3 Comments to “Intel, ARM and the Netbook”

  1. As a developer who hates the complexity of the x86 platform and as a consumer who hates the ever-growing dominance of Intel, I welcome these changes.

    But, Atom still has some strong points in its favor. Intel has been dropping the price frequently. And the new passively-cooled Atoms (N270) consume far less power than the initial versions. Beyond a certain level, the amount of power consumed by the processor does not matter much (because the system’s TDP dominates over the processor’s TDP).

    So, my only gripe with Atom now is the x86 architecture.

    • Well Intel will move from 45nm to 32nm and then further down to 22nm. This will definitely bring the power down.

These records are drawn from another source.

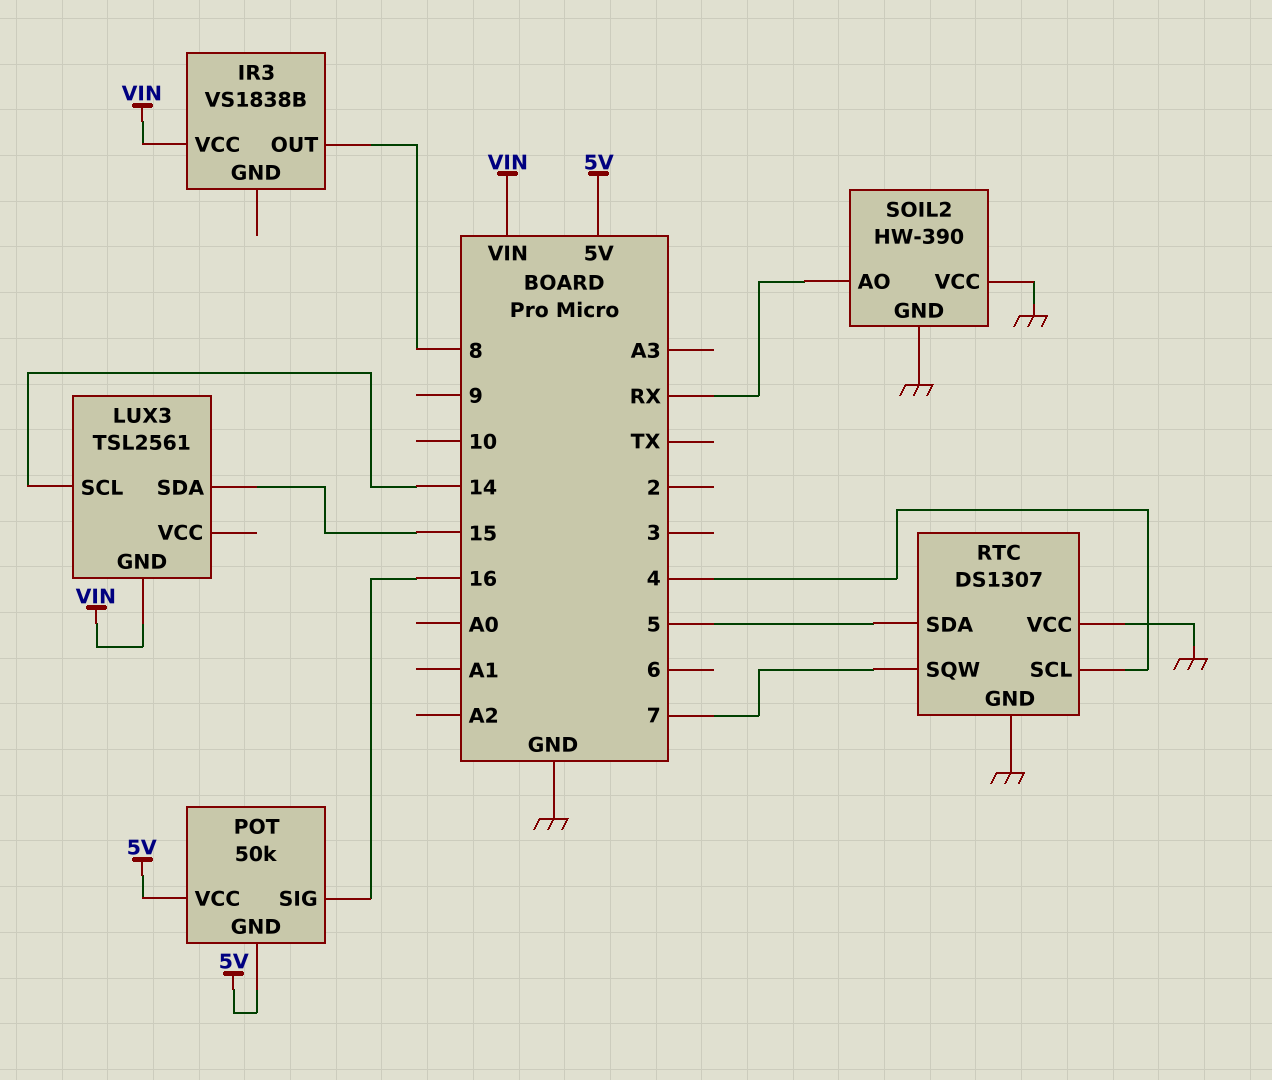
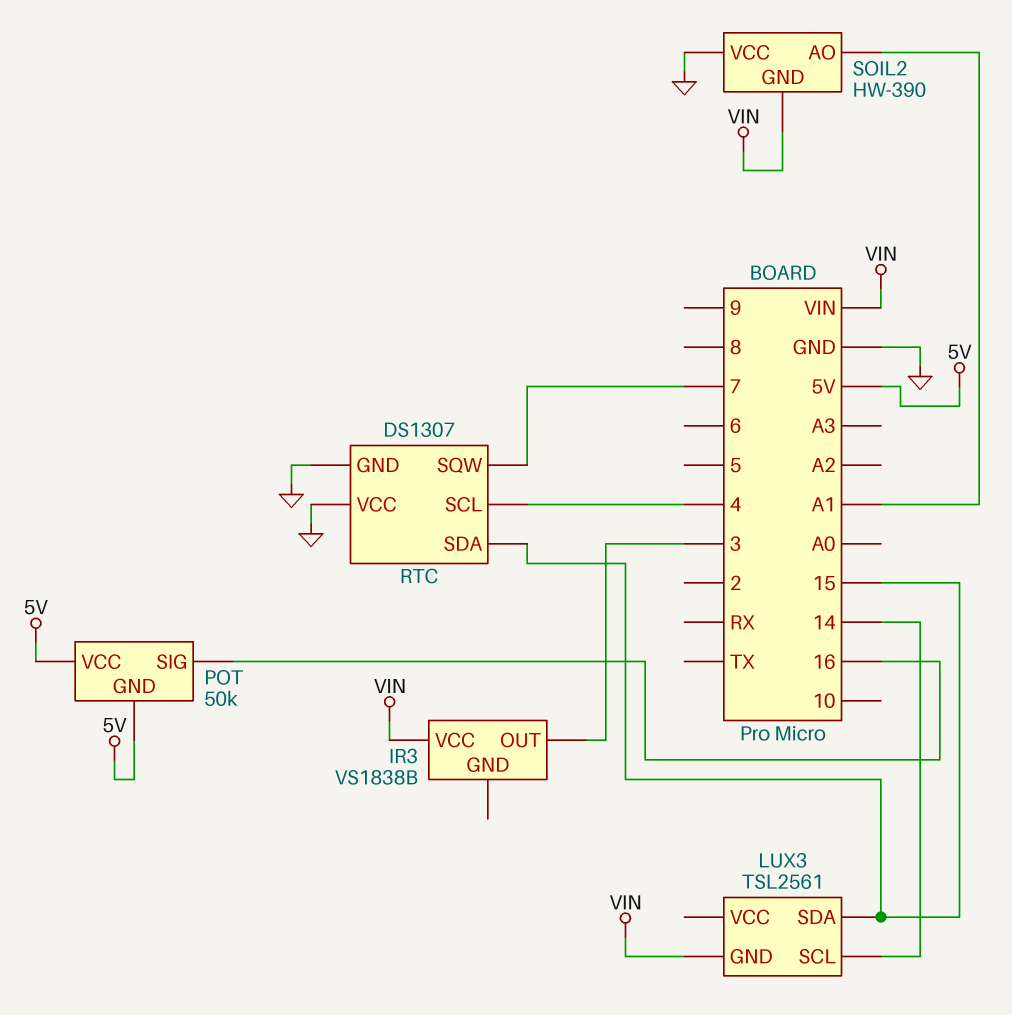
IR3 pin OUT: 8 -> 3
RTC pin SDA: 5 -> 15
SOIL2 pin AO: RX -> A1
SOIL2 pin GND: GND -> VIN

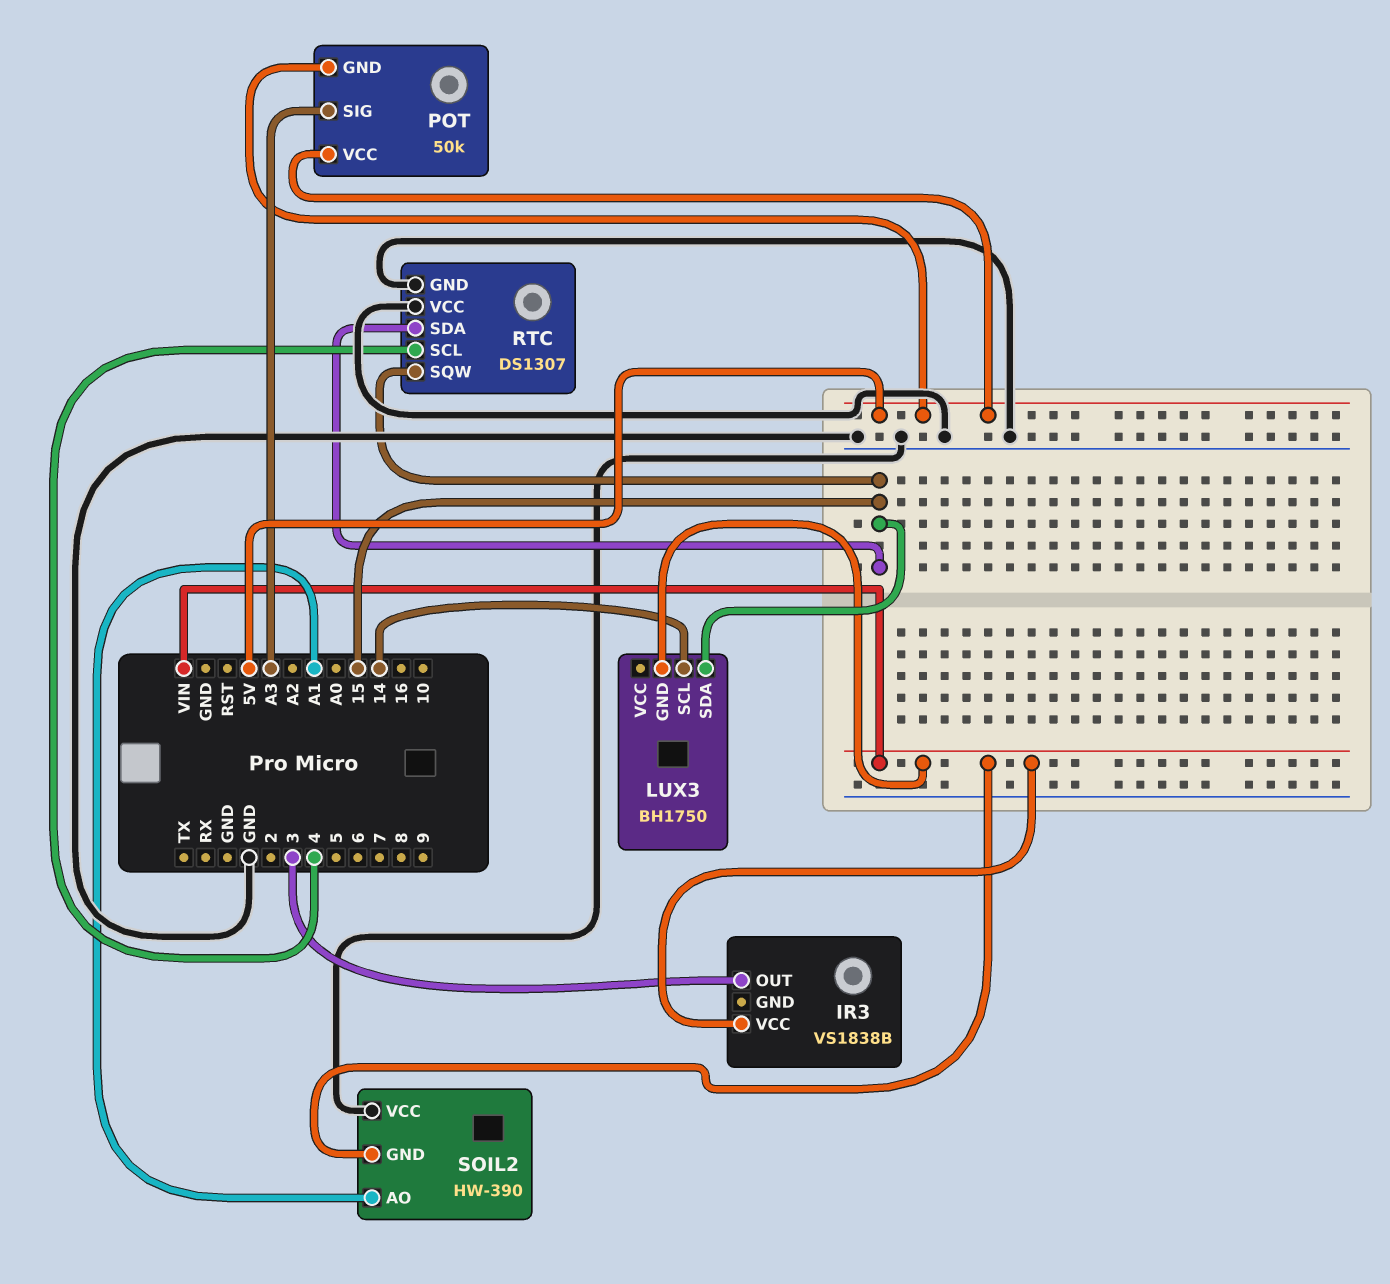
LUX3: TSL2561 -> BH1750
POT pin SIG: 16 -> A3
RTC pin SQW: 7 -> 15

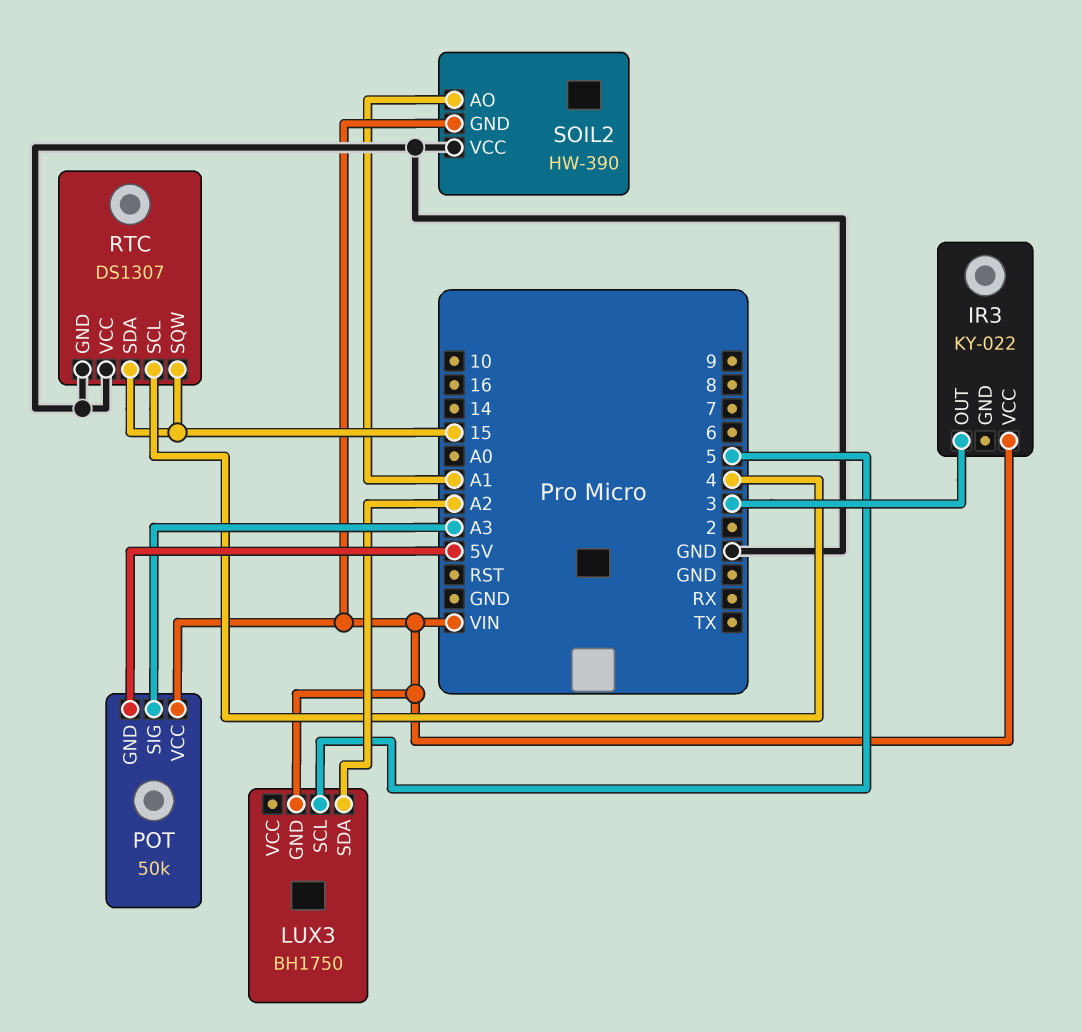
IR3: VS1838B -> KY-022
LUX3 pin SCL: 14 -> 5
LUX3 pin SDA: 15 -> A2
POT pin VCC: 5V -> VIN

That being said using IBM’s or other technologically advanced fabs the fabless ARM SOC group can also move to these deep sub-micron nodes. So, that on its own cant be a winning proposition according to me. How fast they will be able to catch up with Intel in this area is another story.
      As an entrepreneur I do believe in the flexiblity of prototyping, testing and running on a PC before trying it all on an embedded device. The set up time and the vagaries of the hardware soon dominate and distract you from your main task.
      The added ability to quickly move the proto to an embedded platform is a huge upside to using the atom. Time to market advantages cant be ignored.
      Now with the whole RIA movement, frameworks like AIR do help in making your app platform agnostic. The problem till now was this stuff didn’t run on ARM SOCs.
      Now that they do, it will be interesting to see how Intel responds. I would for one like to see them reduce their price points.
      Of course demos don’t necessarily make for production worthy systems, so I would really like to test this on a Snapdragon to see how good the performance is compared to the Atom.
      That being said one thing is for sure Intel is not fighting to dominate this space but to find a footing. I will be really surprised if they are able to dominate this space.

  2. If either Intel or its competition brings down the price point to a level where I can build a OTT STB with Adobe Flash + AIR capability + ethernet for $99 (and + HDD + WiFi for $149), I’d be very excited.

    CE is a different game altogether and good to see Intel trying to fight for a foothold here.

    If I were ARM/MIPS, I will be very scared of Intel, quicken innovation and double/triple my R&D spend just so I do not lose too much CE market share (instead of hoping for monopoly laws to bail me out).